She gave a long sigh that ended in a yawn.

“Run along, children,” she said, “I think I need a little nap now. It makes me sleepy to think so far back; more than seventy years ago, think of that. Was I the same person? Sometimes it seems as if it had all happened to somebody else.”

Garnet and Citronella tiptoed down the stairs.

“I wish I had a great-grandmother,” said Garnet enviously. “I've only got a grandmother, and she lives way off in Duluth so I never see her.”

“Grant-grandma's nice,” said Citronella complacently. “She tells me lots of stories. Only she
sleeps
all the time. Old people always do, I wonder why. When I grow up I'm going to stay up all night long every night until I die.”
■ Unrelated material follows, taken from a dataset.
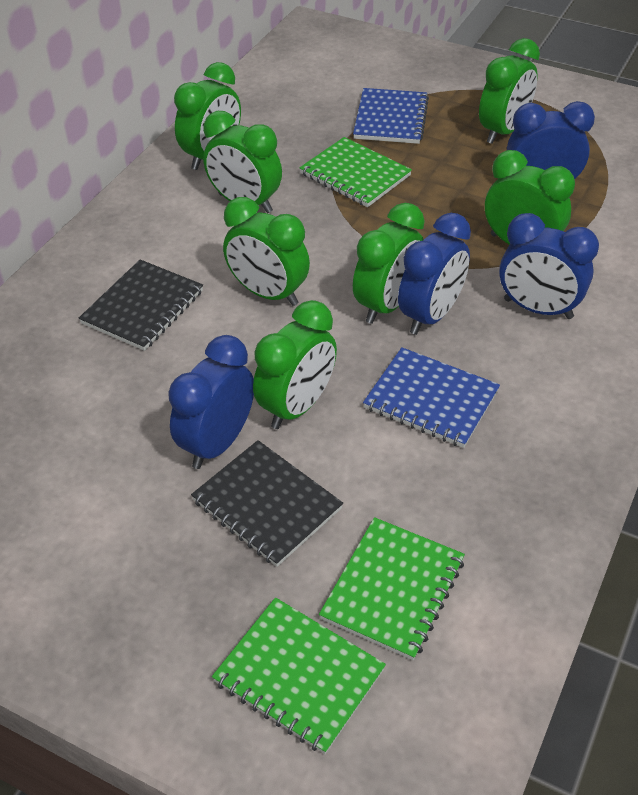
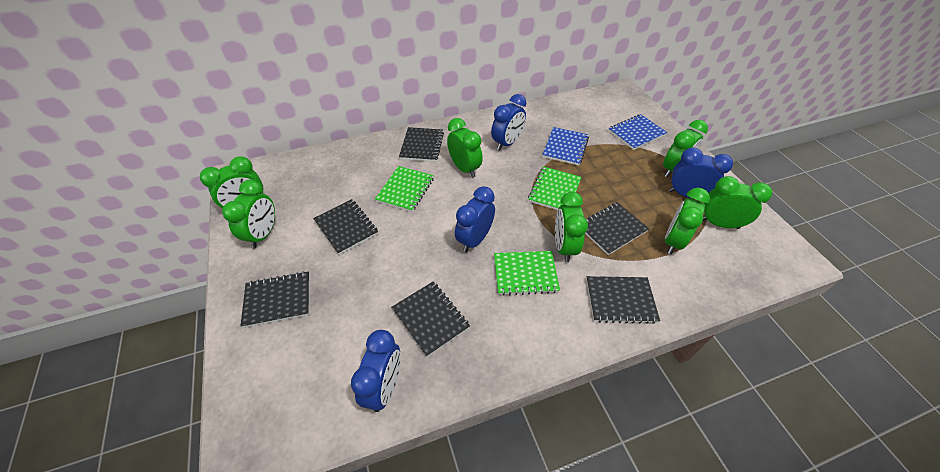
black notebook: 2 -> 6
The two girls went into the kitchen for something to eat. They found a chocolate cake in the cakebox and some hermits in a crockery jar. That was the wonderful thing about Citronella's house; there was always a cake in the kitchen at the right time. Often there was a dish of vinegar candy, too; and the cooky jar was never quite empty. Probably that was why most of the Hausers were so fat.

When Garnet said good-bye and went outdoors again she found that the rain had stopped and the afternoon sun was shining through a yellow mist. Clear drops of water hung from every leaf and petal, and mourning doves cried softly from all the woods in the valley. Garnet saw a snake move like a drawn ribbon through wet ferns; she saw a caterpillar with dewy fur climbing a mullein stalk, and a snail with his horns out enjoying the damp.

Once on days like this, thought Garnet, only the Indians had been here to see the snake, the caterpillar and the snail. On moccasined feet they had moved softly among the grasses and jostled down the rain drops from the elder flowers.

It would have been fun to be an Indian girl wearing a fringed deerskin dress. Garnet saw a long, rather bedraggled crow's feather in the grass and picked it up and stuck it in her hair. Then she crouched down and walked tiptoe in the way she imagined an Indian would walk.

A loud laugh startled her, and she looked up to see Jay leaning over the pasture fence.

“What are you walking all bent over like that for? And why have you got that old feather in your hair?” he asked. “You look like a hen with a stomach ache.”

Garnet felt silly. She took the feather out of her hair and decided not to give Jay the postal card till later.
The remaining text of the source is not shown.